The Carnegie Endowment for International Peace, an American think tank, believes that “trusting the Americans is a bad idea.” Carnegie’s Michael Young did not qualify what he meant by “the Americans.” Did he mean the US government? Its policies? Or just all of the Americans, wholesale? Young even took a swipe at the May 17, 1983 peace agreement between Lebanon and Israel, a now defunct treaty that America facilitated. That an American think tank warns of “trusting the Americans,” and that the Carnegie Endowment for International Peace has issues with peace between Lebanon and Israel, are two ideas that sound ironic and rather surreal.
The phenomenon of American institutions being used as launchpads against America, its people, and its government, must come to an end.
The writer of these lines is a freedom of expression absolutist. Short of instigating to violence, no opinion should be censored or those who uphold it punished. Yet, freedom of expression does not mean that fine American institutions lend their imprimatur to anti-Americanism.
There is a clear line between criticizing American policies, which is ok and even encouraged, and vilifying America by revising its history to depict it as an evil project built on the corpses of indigenous natives, enslaved Africans, and colonized nations.
The majority of Americans are patriots, proud of the founding principles of their nation — life, liberty and the pursuit of happiness — aware that their Republic is not a utopia, but an ongoing experiment that is continuously evolving and improving.

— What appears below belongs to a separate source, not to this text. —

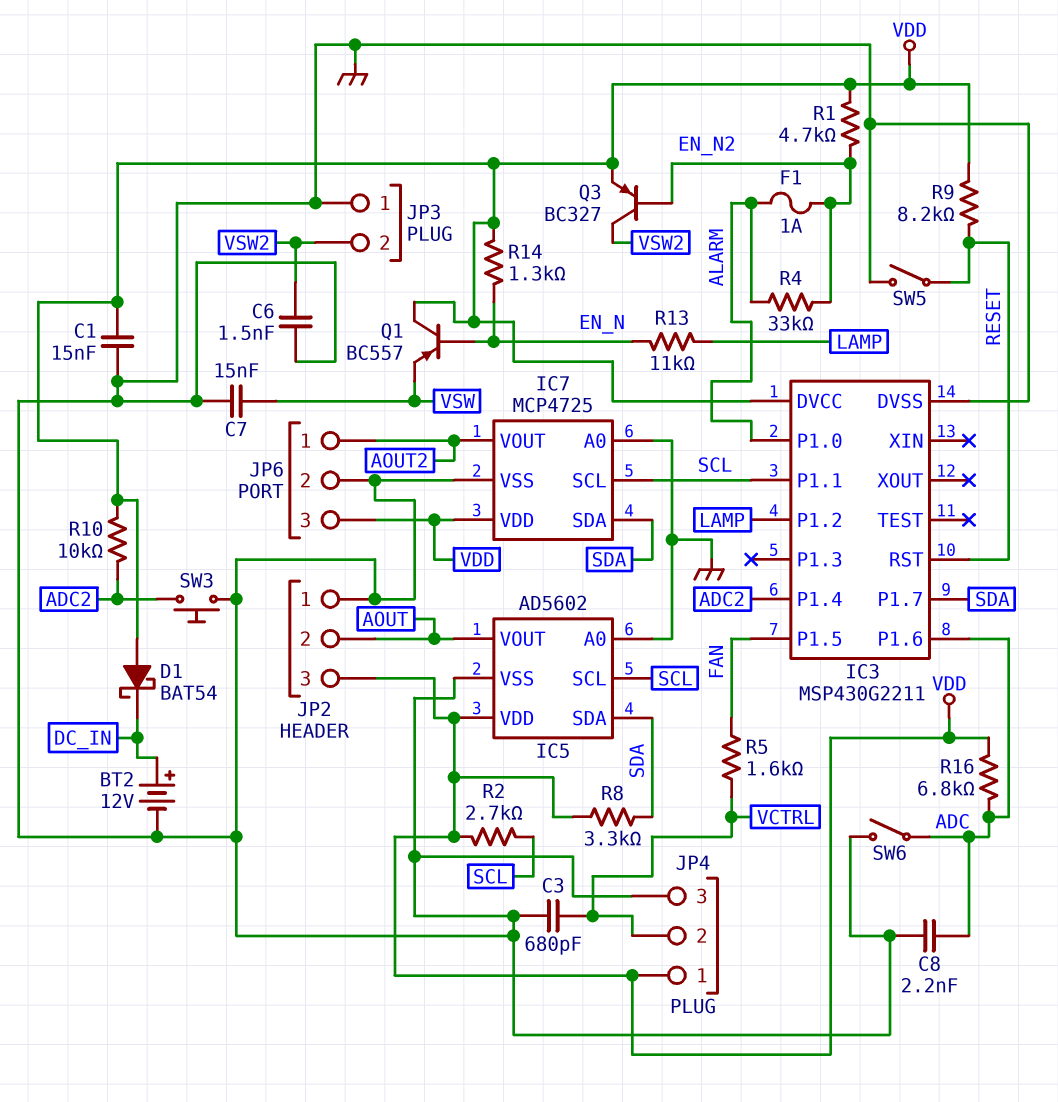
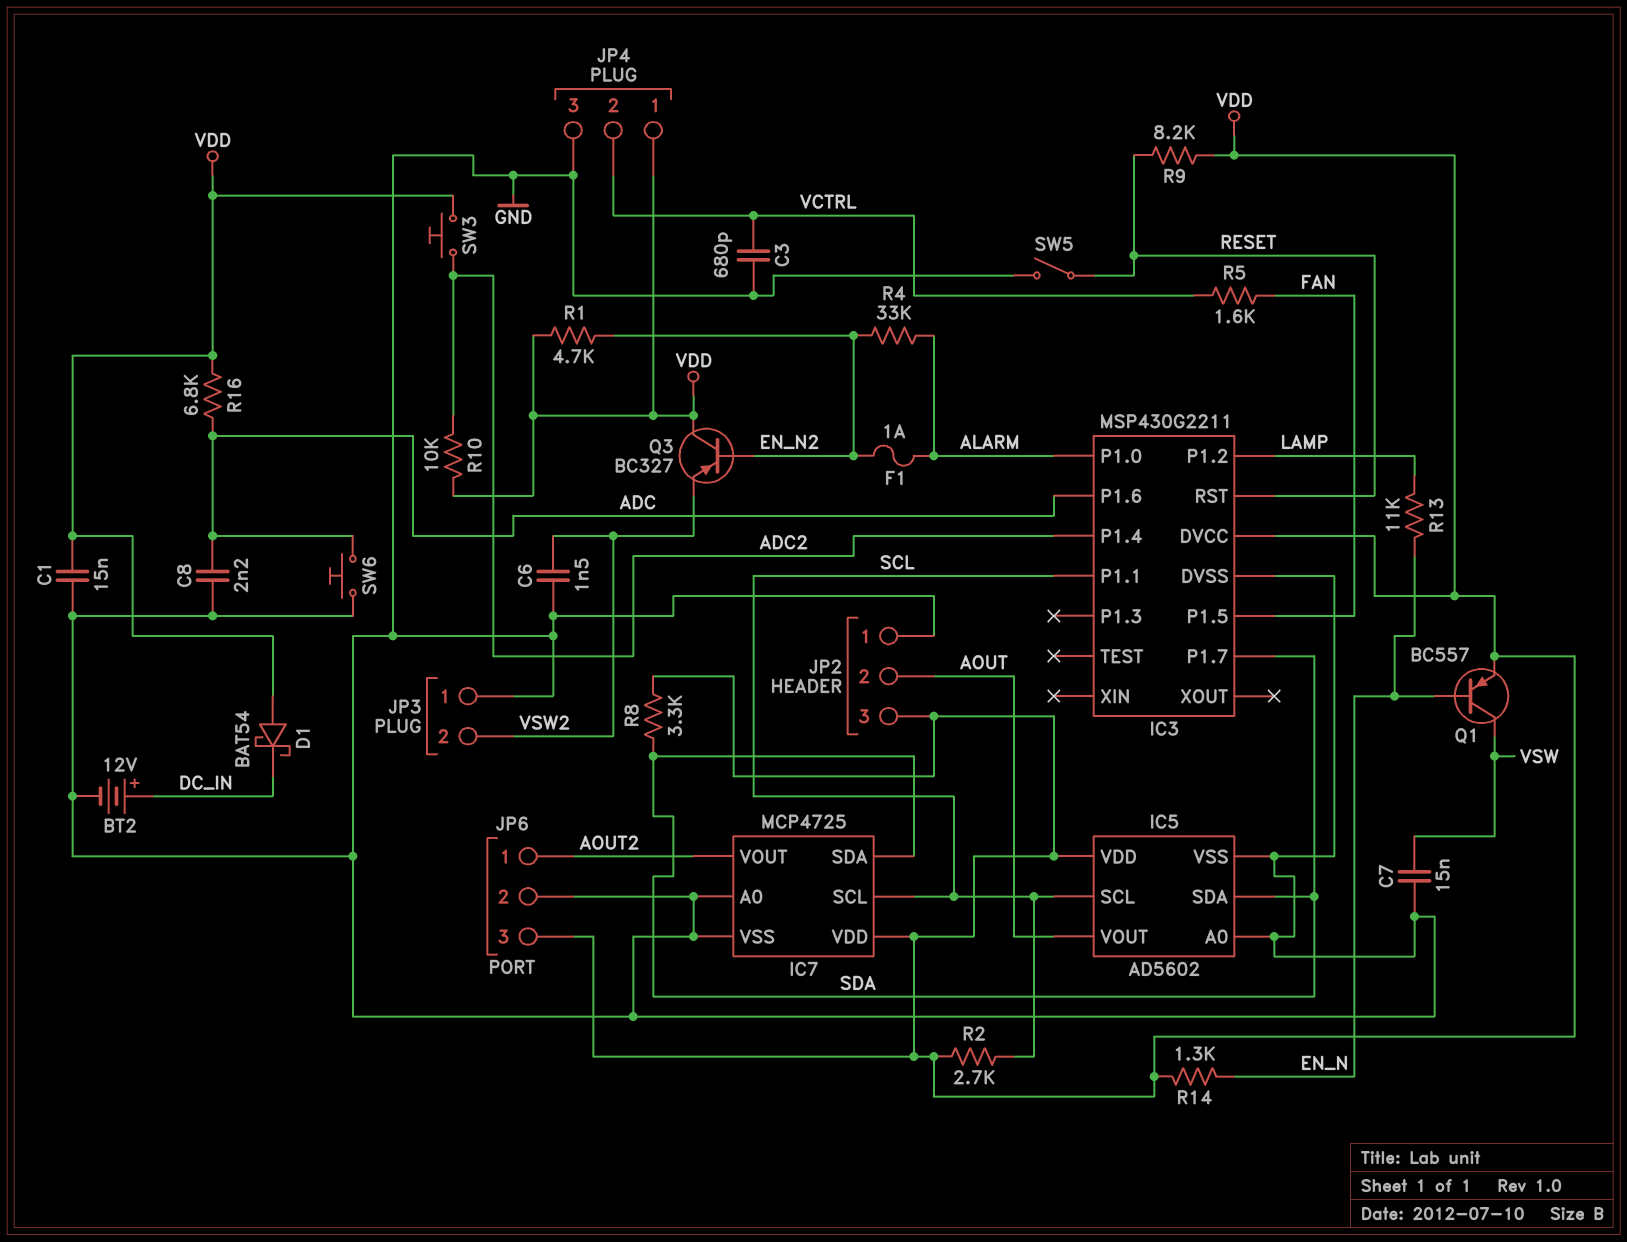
Q1: PNP BC557 (B EN_N, C VDD, E VSW) -> PNP BC557 (B EN_N, C VSW, E VDD)
Q3: PNP BC327 (B EN_N2, C VSW2, E VDD) -> PNP BC327 (B EN_N2, C VDD, E VSW2)
SW3: button (ADC2, GND) -> button (ADC2, VDD)
SW6: switch (ADC, GND) -> button (ADC, GND)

There is something wrong when American institutions, such as the Carnegie Endowment for International Peace, go after “the Americans.”
This problem goes beyond Carnegie and includes a host of top US colleges that have opened the door for tyrant autocracies, with deep pockets, to use the colleges’ imprimatur to bash America.
Georgetown University is the poster child of cashing big fat Qatari checks and lending Doha and its Islamists a hand in tarnishing the reputation of the American model. Georgetown Doha has hosted dozens of conferences with themes centering around supporting the Global South and its model of government while bashing the West and its principles.
Using the prestige of fine academic institutions to undermine America’s global standing has spread to American universities at home. Many US colleges today vilify America but bask in the largesse of American taxpayers. If Uncle Sam is so evil, why cash his checks?
President Trump has been right to threaten with cutting funding for universities thrashing, not his administration’s policies, but the very foundations of the republic.
Fortunately, many of these universities have stepped back, some of them have even gone in the opposite direction. A glimpse of light comes from the American University of Beirut (AUB).
The Christian mission that started in1866 became America’s earliest significant presence in the Middle East. But by the 1950s, Arab nationalism and Marxism had swept campus. The same AUB whose mission was to spread American values became the hotbed of the most notorious terrorists, the likes of the founders of the Popular Front for the Liberation of Palestine (PFLP) — George Habash and Wadih Haddad.
With the outbreak of the civil war, AUB wisely shut down student politics on campus — including stopping the publication of its weekly student newspaper, Outlook — and steered clear of the civil war. AUB’s neutrality continued until the late 1990s, when Lebanon had become stable and students started demanding re-politicizing their campus.
Once re-politicized, AUB became — again — a bastion of anti-Americanism. And with anti-Americanism came censorship of dissenting voices —supporters of the West and liberal values.
Then Hezbollah launched its war on Israel, whose aftermath caused a shift in Lebanon’s political tectonic plates. Over the past 12 months, AUB has visibly distanced itself from anti-Americanism, prompting Hezbollah’s daily Al-Akhbar to run hit pieces against the university and its leadership.
For standing up to Hezbollah’s bullying, AUB deserves America’s support. For vilifying “the Americans,” Carnegie Endowment must dissociate from its Middle East office. For cashing Qatari checks, Georgetown must show every cent it has made off Doha, should be shamed for it, and should lose federal grants until it corrects course.
The American people are generous in supporting friendly nations, building their government capacity, and spreading liberty, freedom and democracy. But the American people are not stupid, and know the difference between protected speech and anti-Americanism.
We, Americans, will be always happy to fund like-minded champions of liberty, freedom and democracy. But we must never fund, or franchise, those who vilify us and our values or denigrate our republic and its founding principles.